Jill Kelley, amateur ambassador and chess player

A few days later ", B.S.C." was added after Kelley's name as a mocking suffix of her degree by the same editor. The addition remained, unnoticed, for months! It was only removed a few days ago, after the scandal broke. The ambassador reference, of course, is a joke about Kelley's unofficial (read: made-up) "social liaison" status for MacDill Air Force Base in Tampa -- which is where the US Central Command is headquartered.

Reviewing the editing history of this IP address a bit further, I also noticed that seven minutes after the first Arcadia edit, the same person edited the wikipedia entry for ambassador to add:

"Occasionally, in some cultures, people can self-appoint themselves as "''ambassador''" by simply writing it to thier bio."

This is obviously another crack about Kelley. The edit remained for 10 days (someone helpfully corrected the misspelling) before it was removed as "preposterous".

Monday, November 12, 2012

Wikipedia Speculation About Petraeus Affair - 10 Months Ago


The day after Paula Broadwell appeared on The Daily Show in January 2012 to promote her book "All In" about General David Petraeus, a very brief wikipedia page was created for Broadwell by a new editor who appears to be a Daily Show fan. Within one hour of creation, an anonymous editor (IP address 64.101.72.113, their only edit ever to wikipedia) edited the page to add:

"Petraeus is reportedly one of her many conquests."

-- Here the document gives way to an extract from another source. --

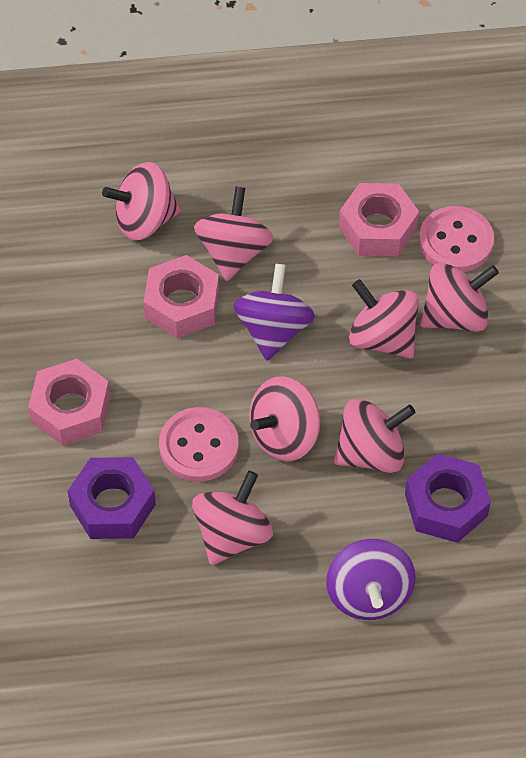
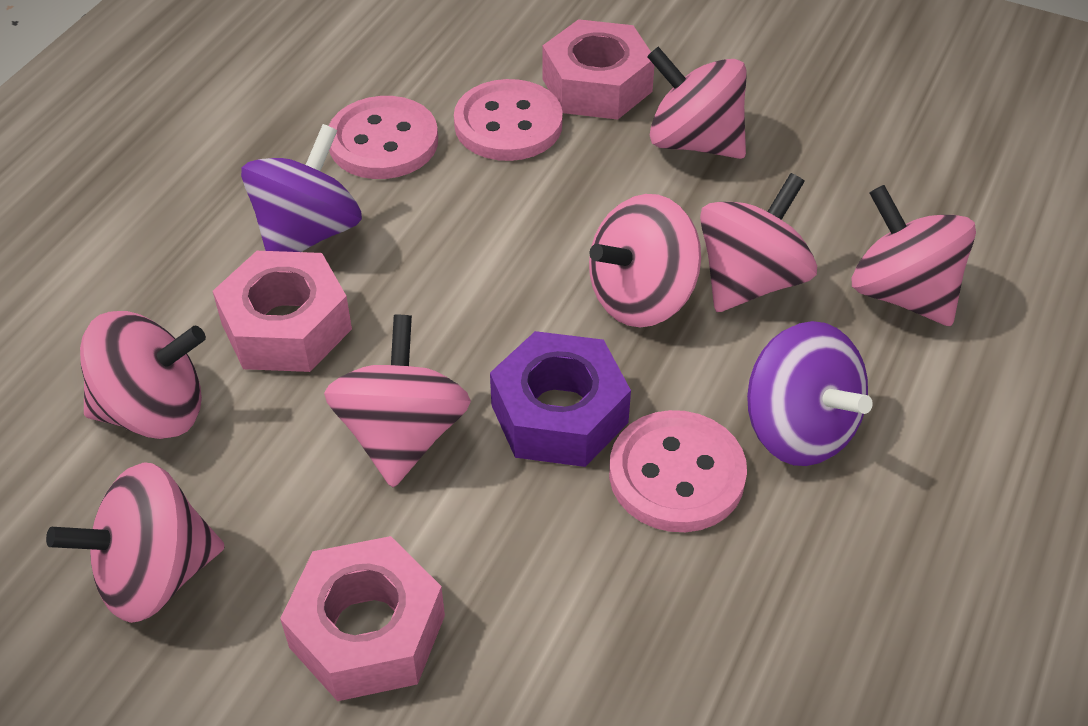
pink button: 2 -> 3
purple nut: 2 -> 1

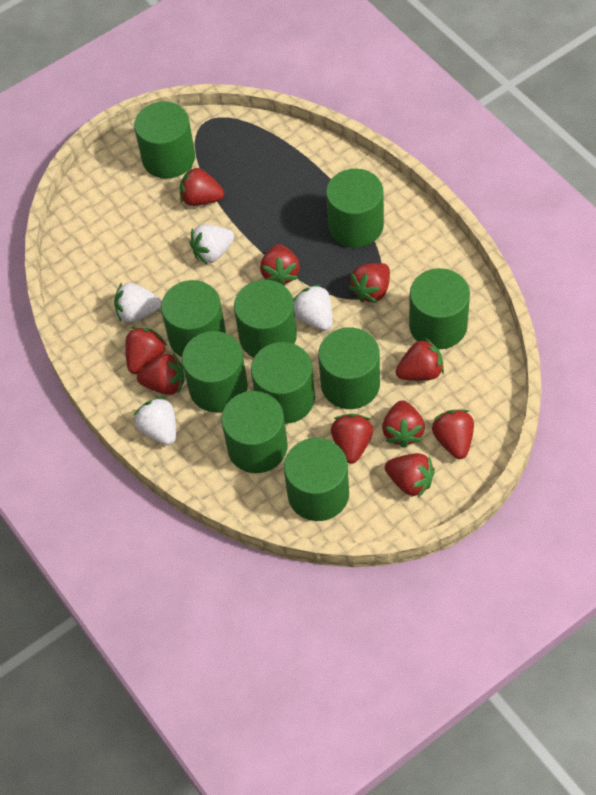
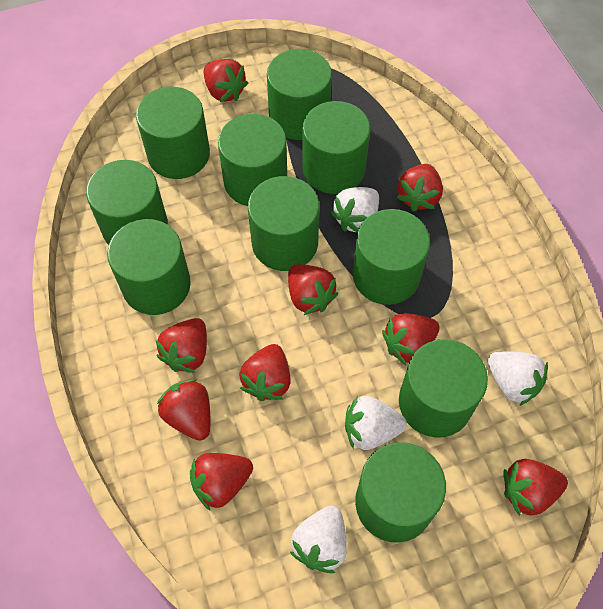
red strawberry: 10 -> 9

This was removed about an hour later by an infrequent editor (DSutton) with the commentary "Remove libel / vandalism." No attempt was made to re-add the information. About a month later, the article was speedily deleted as not showing how Broadwell was "notable". After deletion, this editing history was hidden from public view until after a new article on Broadwell was created on November 9 when news of her affair with Petraeus broke.

Hard to know whether this anonymous editor had real knowledge, or was just reacting to Broadwell's awkward interview on The Daily Show, but it appears no one commented on the video of Broadwell's interview at the Daily Show website (posted the day after her appearance) until the story broke, at least based on the comments that are currently available.

ETA 2:07 PT 11/12: Thanks to LGF for linking me and confirming the info. He could not trace the IP either.